Vol. 31 Issue 2 Pg. 44

South Carolina BAR Journal

September, 2019

By Robert C. Port

Behavioral economics combines insights from psychology, judgment, and decision making, and economics to generate a more accurate understanding of human behavior. This article considers these insights as they relate to the practice of law.

A (very) brief overview of behavioral economics1

Behavioral economics is the study of how people make decisions. In particular, behavioral economics is “a relatively new field that combines insights from psychology, judgment, and decision making, and economics to generate a more accurate understanding of human behavior.”2 Although these insights have significant application to how people make decisions regarding their investments, they have application for a broad range of decision making. This article considers these insights as they relate to the practice of law.

The research demonstrates that decision-making is often not as rational and analytical as traditional economic theory would predict.3 Traditional economic theory—think Adam Smith, “The Wealth of Nations”4 —makes two basic assumptions. First, the person making choices either knows or has assessed all the information relevant to making a decision. Second, the person is rational, and makes decisions that are logical and consistent based on an objective calculation of risk and costs compared to the expected rewards. This is often referred to as “utility theory.”[5]

The problem with utility theory is its limited application in real-world situations. It describes how people should make decisions rather than how they actually make decisions. Real-life decision-making usually employs a variety of cognitive “rules-of-thumb,” called heuristics. Heuristics are unconscious short cuts by which our minds make decisions, sometimes instantaneously or irrationally, rather than engaging in the thoughtful, logical, analytical or rational approach that traditional economic theory suggests.6

“Prospect theory” is the term coined by psychologists to describe the way people actually make real-life economic decisions between alternatives whose outcomes are uncertain.7 The theory suggests that people make decisions based on their intuitive perception of the risk of a loss or a gain rather than a true probabilistic analysis of the likely final outcome.

Behavioral economics challenges the notation that people make thoughtful rational decisions when faced with economic choices: In standard economics, we think—we assume—that people are perfectly rational, which means that they always behave in the best way for them. They can compute everything, they can calculate everything and they can make, always, consistently, the right decisions.

In contrast, behavioral economics doesn’t assume much about people. Instead of starting from the idea that people are perfectly rational, we say we just don’t know, but let’s check it out. So, what we do is we put people in different situations to check how they actually make decisions. And what we find in those experiments is that people often don’t behave as you would expect from a perfectly rational perspective.8

In sum, behavioral economics reveals that we are “predictably irrational.”9

Behavioral economics and securities class action litigation

Without directly using the term “behavioral economics,” it appears that the Supreme Court has recognized its impact in evaluating the proofs and defenses presented in securities class action litigation.
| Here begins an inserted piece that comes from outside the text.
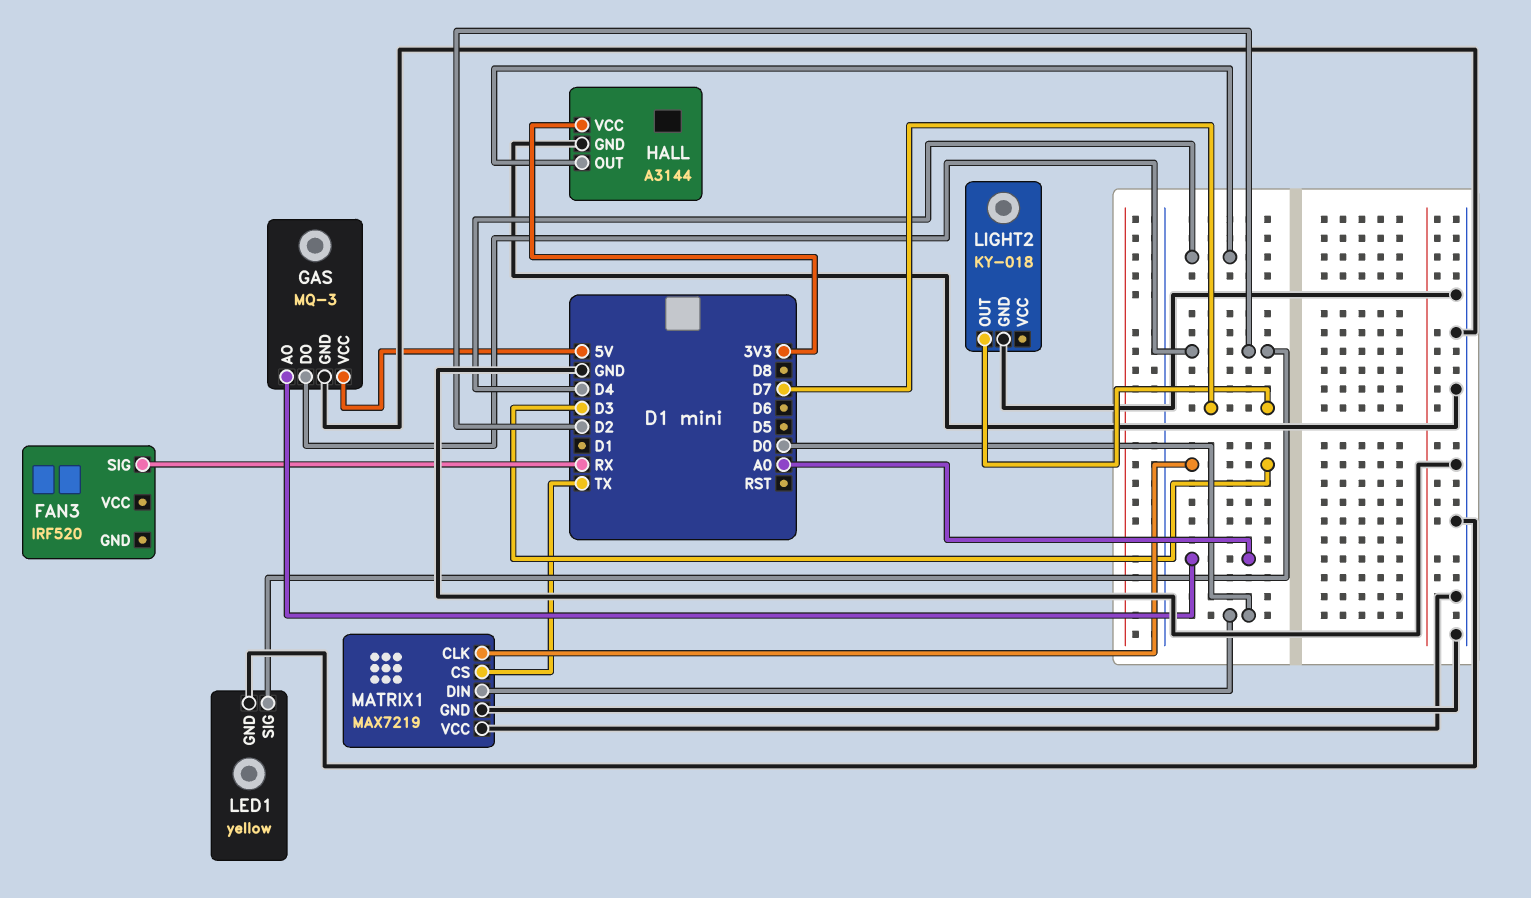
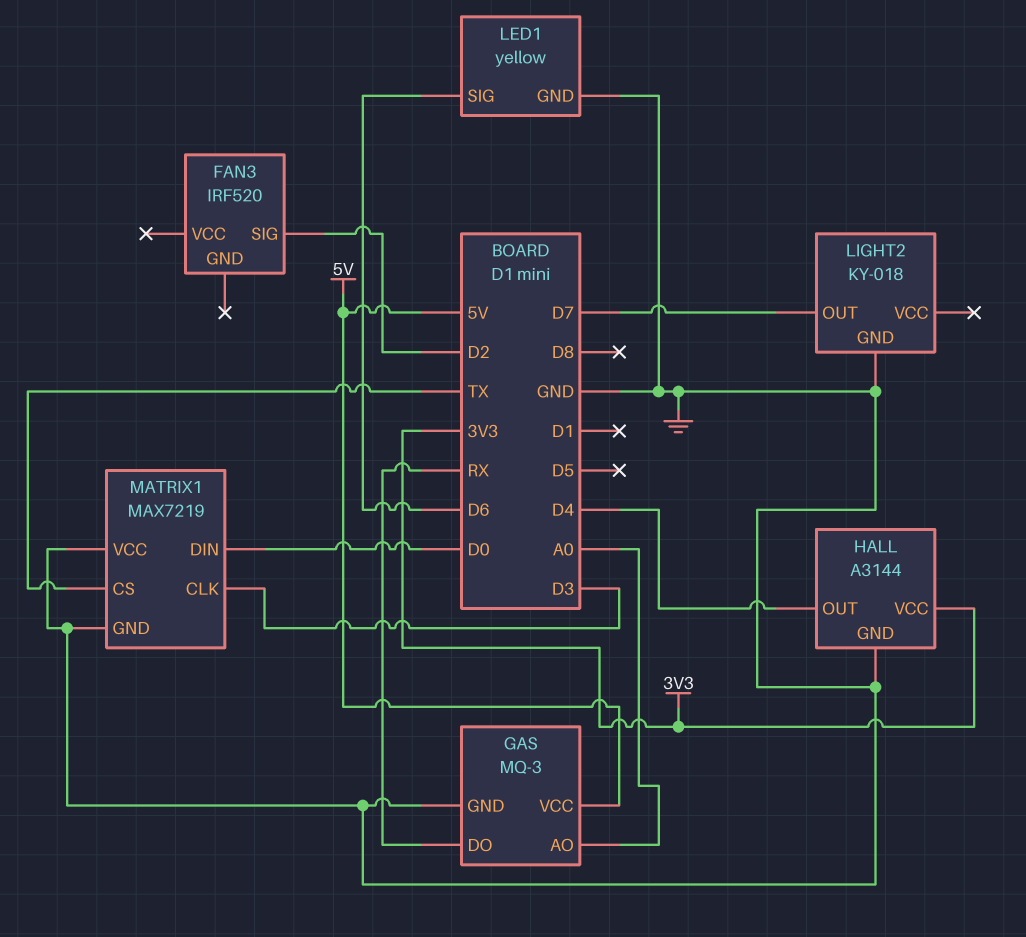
FAN3 pin SIG: RX -> D2
GAS pin DO: D2 -> RX
LED1 pin SIG: D2 -> D6

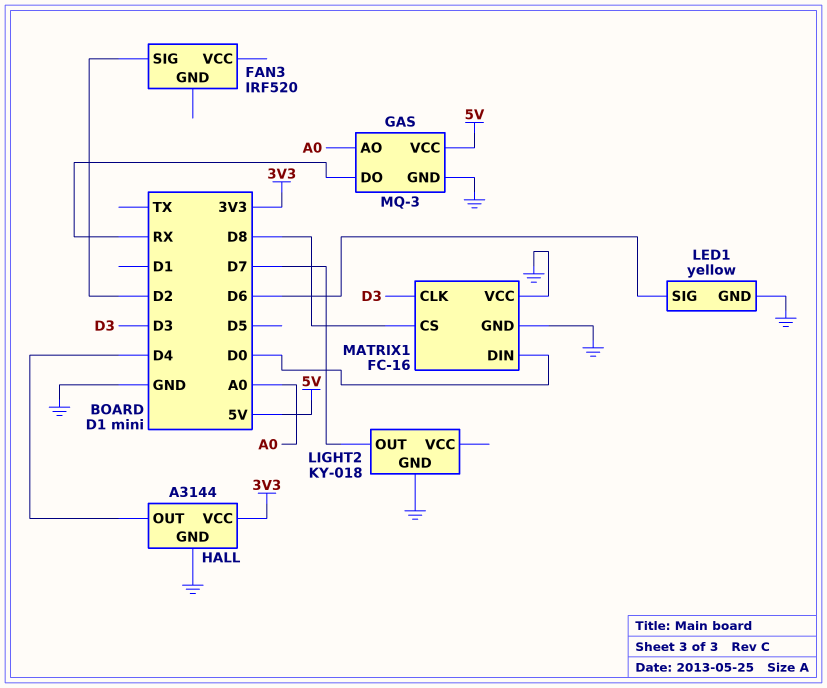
MATRIX1: MAX7219 -> FC-16
MATRIX1 pin CS: TX -> D8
In Basic Inc. v. Levinson, the Supreme Court upheld the validity of the “fraud-on-the-market” presumption.[10] That presumption provided that class action investors could satisfy the reliance requirement for proving stock fraud premised on a material misrepresentation because it was assumed that the price of the stock they had purchased or sold occurred in an “efficient market,” one which reflected all public material information, including material misrepresentations.

In its subsequent holding in Halliburton Co. v. Erica P. John Fund, Inc.,11 the Court held that defendants can defeat the Basic presumption at the class certification stage by introducing evidence that the alleged misrepresentation did not affect the stock price. Of particular note is the concurrence by Justices Thomas, Alito and Scalia, which channels behavioral economic theories by stating that the Basic presumption is based on “a questionable understanding of disputed economic theory and flawed intuitions about investor behavior.”12 The concurrence further observed:

Basic based the presumption of reliance on two factual assumptions. The first assumption was that, in a “well-developed market,” public statements are generally “reflected” in the market price of securities. 485 U.S., at 247, 108 S.Ct. 978. The second was that investors in such markets transact “in reliance on the integrity of that price.” Ibid. In other words, the Court created a presumption that a plaintiff had met the two-part, fraud-on-the-market version of the reliance requirement because, in the Court’s view, “common sense and probability” suggested that each of those parts would be met. Id., at 246,108 S.Ct. 978.

In reality, both of the Court’s key assumptions are highly contestable and do not provide the necessary support for Basic’s presumption of reliance. The first assumption—that public statements are “reflected” in the market price—was grounded in an economic theory that has garnered substantial criticism since Basic. The second assumption—that investors categorically rely on the integrity of the market price—is simply wrong.13

The concurrence captures the basic premise of behavioral economics: Contrary to traditional economic theory, which presumes a clear-eyed analytical evaluation of the costs and benefits of a decision, we may not consistently understand or implement probability when making economic decisions, our assessment of the probability of future expected events may be flawed, we regularly act impulsively and with unconscious biases, and we often act without complete information or ignore material information. As one district court has observed, “Because the notion of information efficiency upon which the fraud-on-the-market presumption rests is crumbling under sustained academic scrutiny, the future of securities fraud class action litigation—dependent on this presumption—may be in jeopardy.”14

Behavioral economic concepts in the practice of law

In their work describing why people are “predictably irrational,” behavioral economists have identified a number of common themes—heuristics—in decision making, many of which have application to the practice of law. Some of these are discussed below.

Anchoring

Anchoring describes how exposure to a recent number or exposure to certain environments affects decision-making.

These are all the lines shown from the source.